|4. Meradang|

2.3K 237 14
                                    

BAGIAN KEEMPAT
~
|Meradang|
~

Aku belajar untuk tidak mengeluh akan rasa sakit. Bukankah rasa sakit itu justru menandakan bahwa kita masih hidup?

~

Usai pulang dari tempat les musik, Valent membawa langkah kakinya ke halte yang terletak di sebrang tempat lesnya. Hari sudah malam, kemacetan sudah menyeruak sejak pukul empat. Polusi suara di mana-mana. Sebelum memasuki angkutan kota berwarna merah yang terlihat masih tersendat, sambungan telepon terhubung pada neneknya.

"Halo, assalamualaikum, Nek. Valent ke rumah sakit ya? Iya, iya, nanti cepat pulang kok. Hati-hati di rumah, Nek. Valent matikan ya? Iya ... Valent nggak lupa ... waalaikumsalam."

Tiga hal yang Valent benci di dunia ini. Ditinggalkan, rumah sakit dan warna putih. Ketiganya selalu berkaitan. Dan berada di lorong sepi bernuansa putih kini rasanya seperti memasuki neraka yang Valent buat sendiri.

Valent benci rumah sakit. Bukan tanpa alasan. Sebab, di tempat ini ia melihat seseorang yang merupakan seluruh hidupnya pergi.

Menelusuri lorong yang sepi, langkahnya terhenti tepat di depan sebuah pintu kaca buram. Dalam satu tarikan napas, ia membuka pintu itu. Mau tak mau ia harus menghadapi momen ini.

Dokter Rama tersenyum ke arahnya. Valent membalas walau sedikit terlihat memaksakan. Omong kosong, mana bisa dia tersenyum di tempat seperti ini?

"Silakan duduk, Valent. Sudah lama, ya?" Dokter yang berwajah bersahabat itu menyambut Valent dengan baik.

Valent mengangguk kecil, lekas duduk. "Bagaimana, Dok?"

"Sebelum saya menjelaskan keadaan Nyonya Viana apakah kamu tidak ingin melihat kondisinya terlebih dahulu?"

"Tidak. Cukup katakan saja...."

"Setelah percobaan bunuh diri yang dia lakukan dulu ... keadaan pasien sudah mulai stabil dan beberapa minggu kemarin sudah sadar dari komanya. Nenekmu sudah menjenguk pasien kemarin. Namun hari ini saya mendapat kabar bahwa pasien sejak kemarin mulai mengalami stress...," dokter itu menghela napas panjang, "pasien kerap sekali berteriak, menangis, menyebut nama Harlan, mungkin alangkah baiknya jika kamu sebagai anaknya membawa seseorang yang bernama Harlan itu?"

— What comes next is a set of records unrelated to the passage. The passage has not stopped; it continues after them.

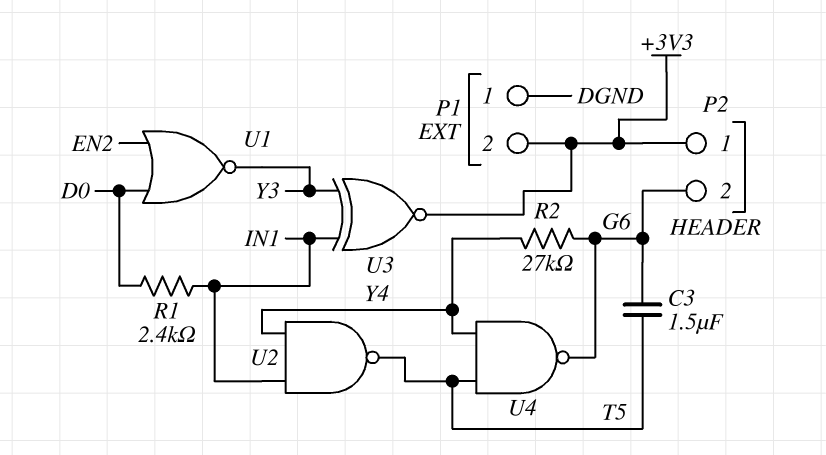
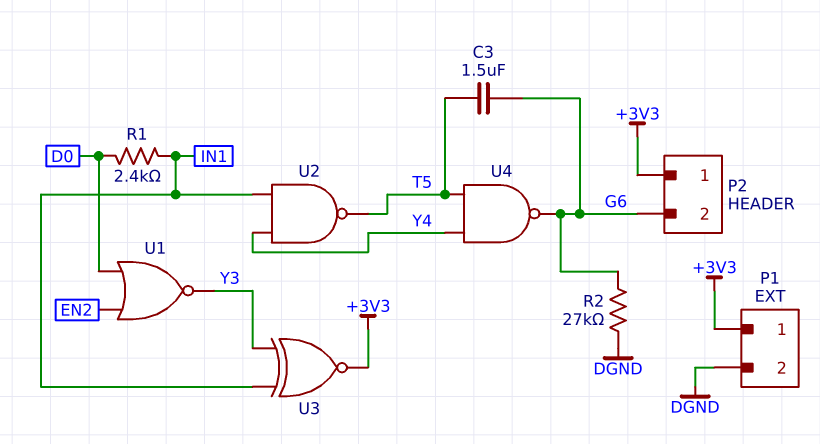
P1 pin 1: DGND -> +3V3
P1 pin 2: +3V3 -> DGND
R2: 27k (G6, Y4) -> 27k (DGND, G6)

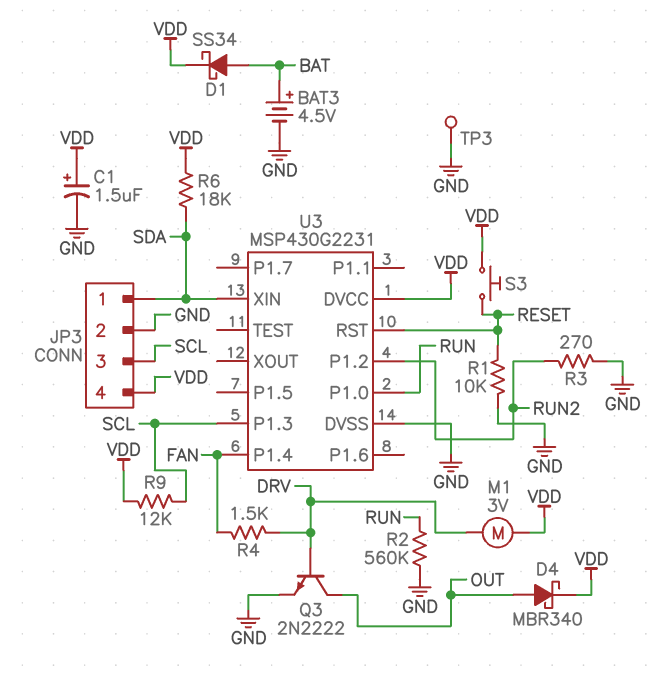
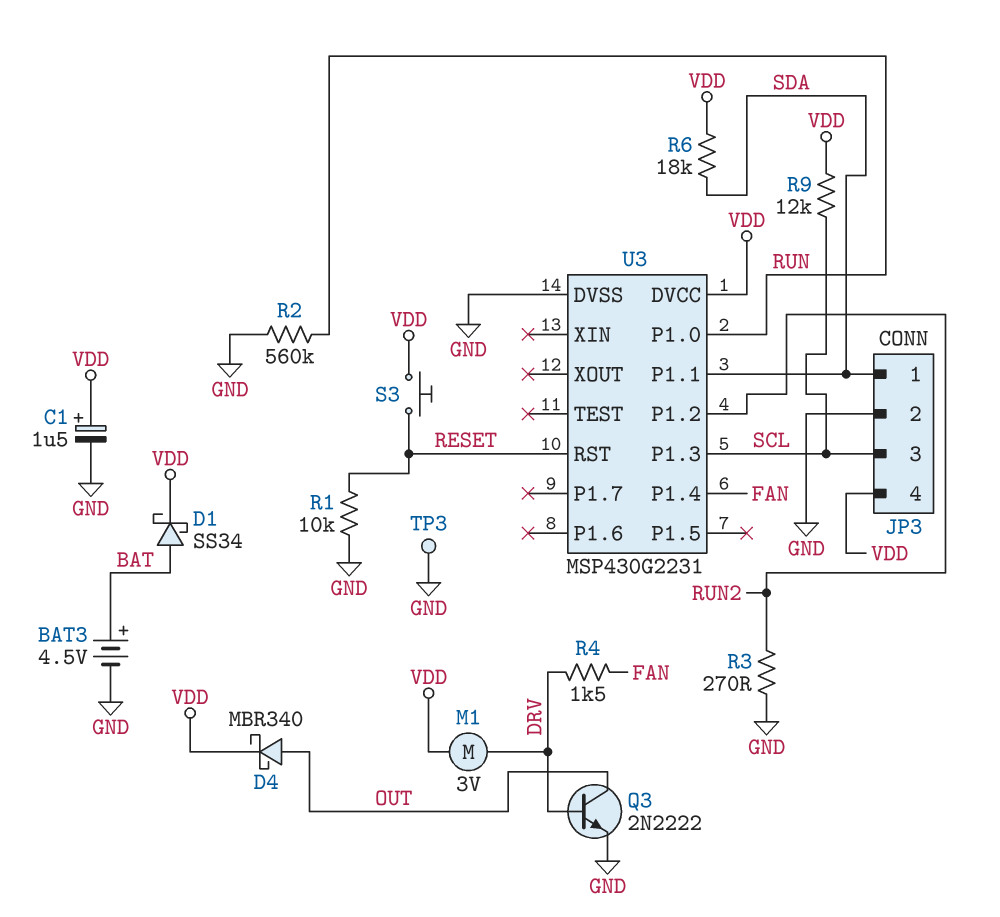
U3 pin P1.1: none -> SDA
U3 pin XIN: SDA -> none

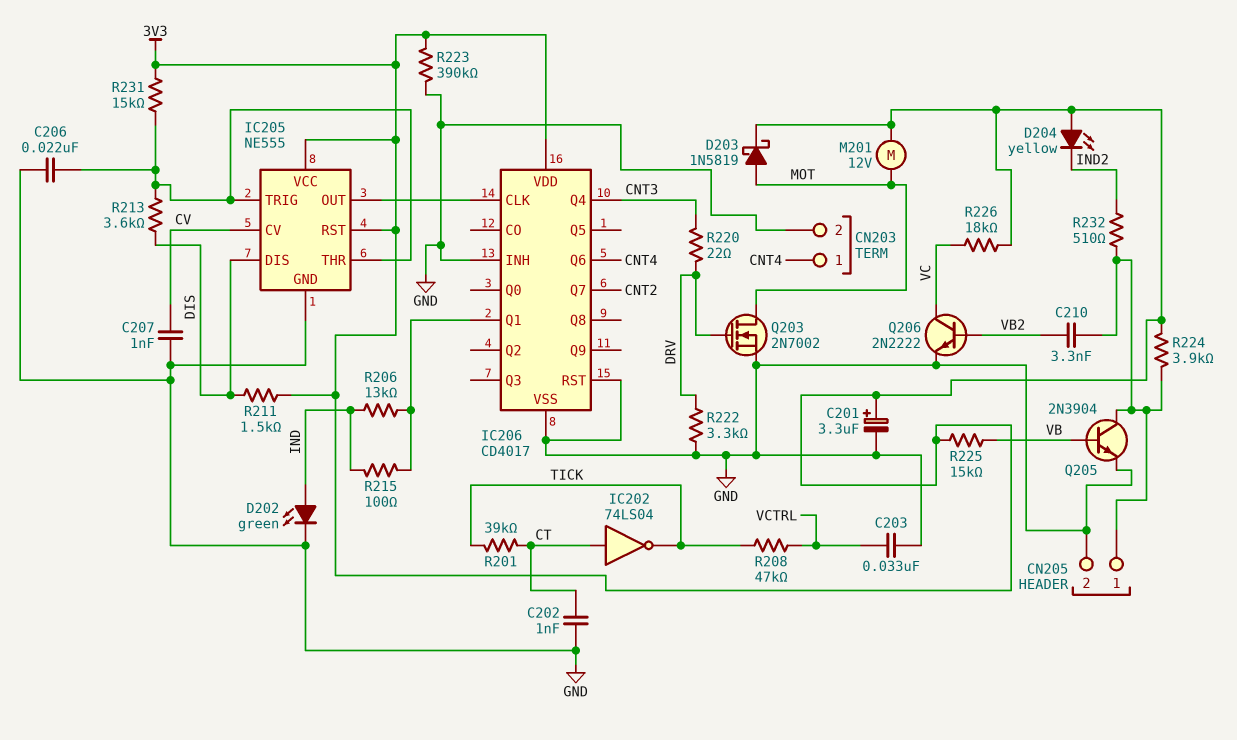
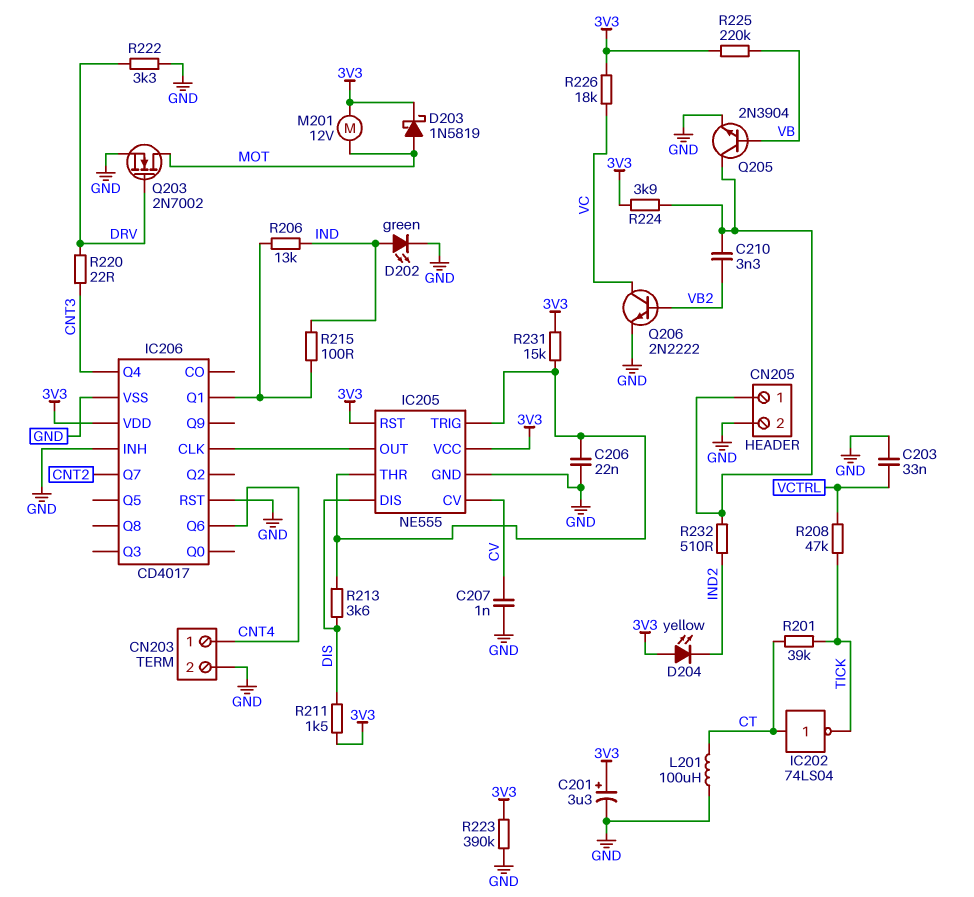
C202: 1nF (CT, GND) -> none
L201: none -> 100uH (CT, GND)
R225: 15k (3V3, VB) -> 220k (3V3, VB)

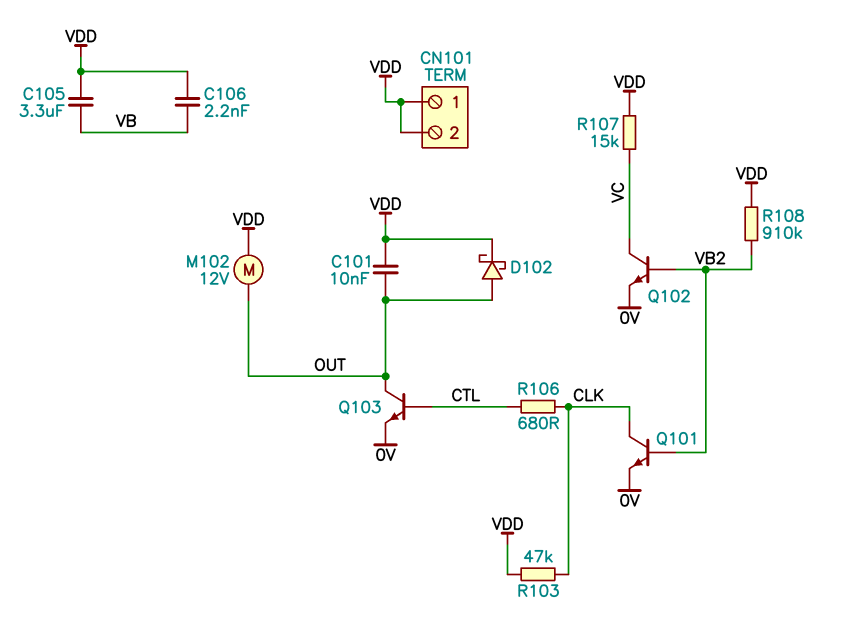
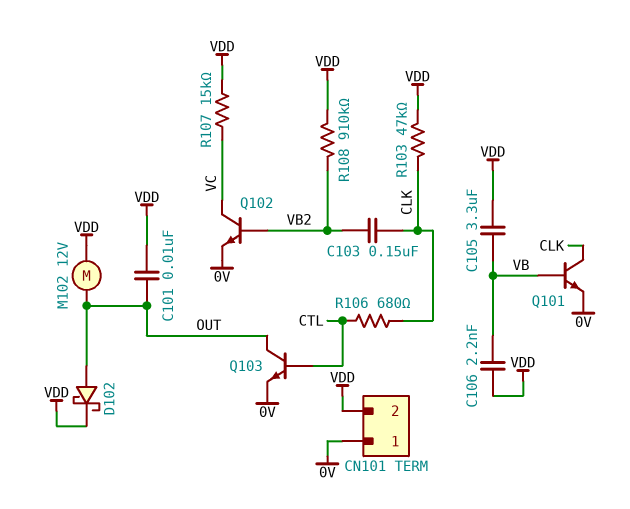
C103: none -> 150nF (CLK, VB2)
CN101 pin 1: VDD -> 0V
Q101: NPN (B VB2, C CLK, E 0V) -> NPN (B VB, C CLK, E 0V)

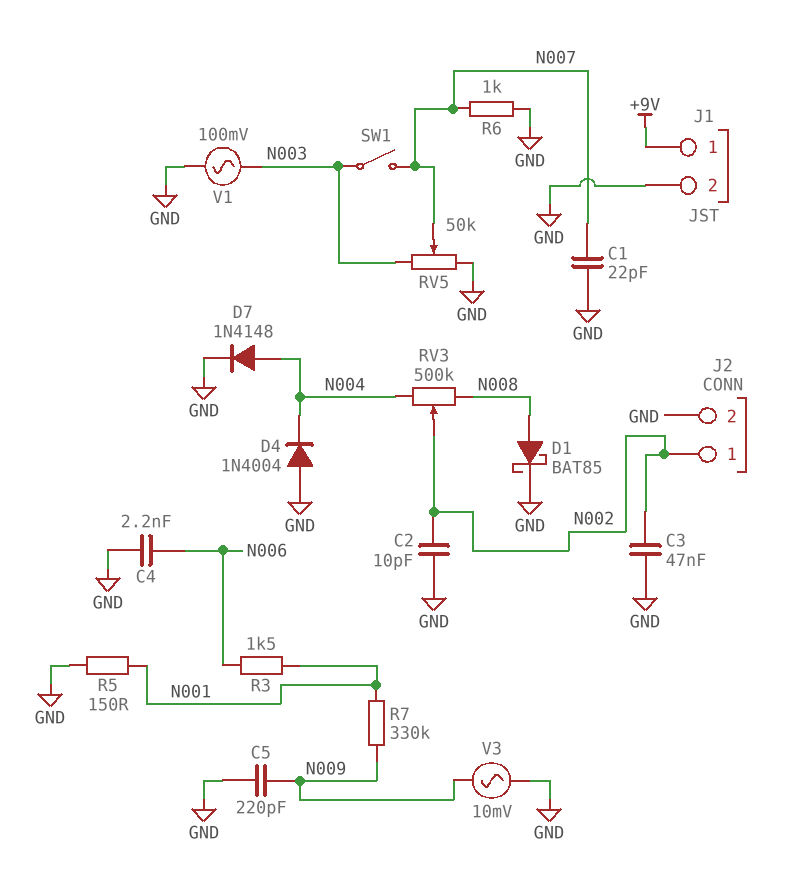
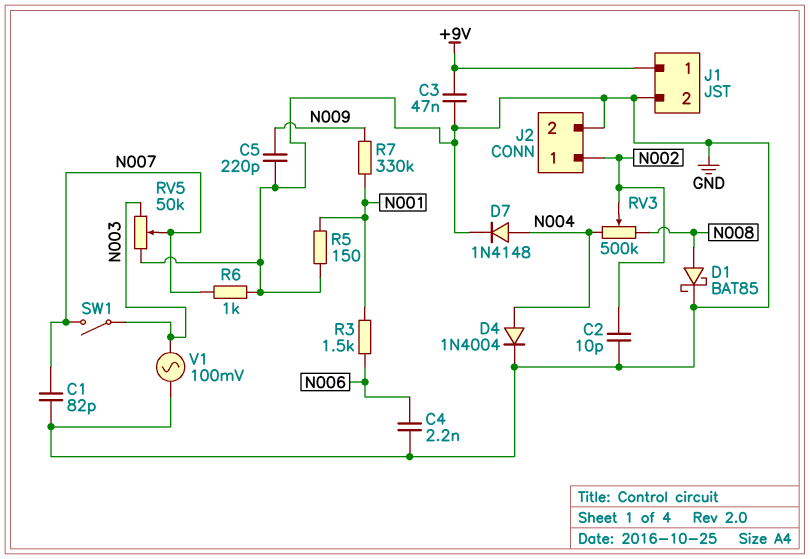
C1: 22pF (GND, N007) -> 82pF (GND, N007)
C3: 47nF (GND, N002) -> 47nF (+9V, GND)
D4: diode 1N4004 (A GND, K N004) -> diode 1N4004 (A N004, K GND)
V3: AC 10mV (GND, N009) -> none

Tubuh Valent serta-merta menegang. Tenggorokannya tercekat, seolah ia tak akan bisa mengeluarkan suaranya lagi. Dalam-dalam ia menghirup napas, mencoba menormalkan seluruh tubuhnya yang menegang. Mencoba menenangkan sesuatu yang berada di dalam hatinya untuk tidak meledak. Mencoba untuk tidak meloloskan segala kesedihannya. Mencoba apa pun untuk menjadi kuat kemudian mampu membalas pertanyaan itu.

"Ah nenek pasti menceritakan penyebab ibu saya mencoba melakukan percobaan bunuh diri kepada dokter. Harlan sudah meninggal, Dok. Beberapa tahun yang lalu. Dia juga yang membuat ibu saya sedemikian rapuhnya."

Hening.

Dokter Rama memijit keningnya. "Maaf sekali. Bagaimana kalau kamu berkunjung, Valent. Mungkin saja ibundamu akan merasa lebih baik?"

"Mungkin saja, Dok. Nyatanya yang ada di otak bunda saya hanya Harlan--ayah saya--dan sekarang sudah meninggal."

"Saya sarankan padamu, Valent. Sebaiknya kamu menjenguk ibundamu. Saya benar-benar khawatir dengannya. Ia kerap sekali melepas infus dari tangannya, kabur ke halaman rumah sakit hanya ingin mencari Harlan. Setidaknya dengan kehadiranmu, mungkin dia bisa melupakan Harlan untuk sejenak."

Valent menghela napas berat. Ia ingin bertemu bunda. Namun jika bertemu, ia tidak tahu ingin berkata apa. Dan juga ... Valent takut jikalau pertahanan yang ia bangun selama ini bisa saja serta-merta runtuh hanya dengan melihat wajah ibunda yang begitu ... menyedihkan?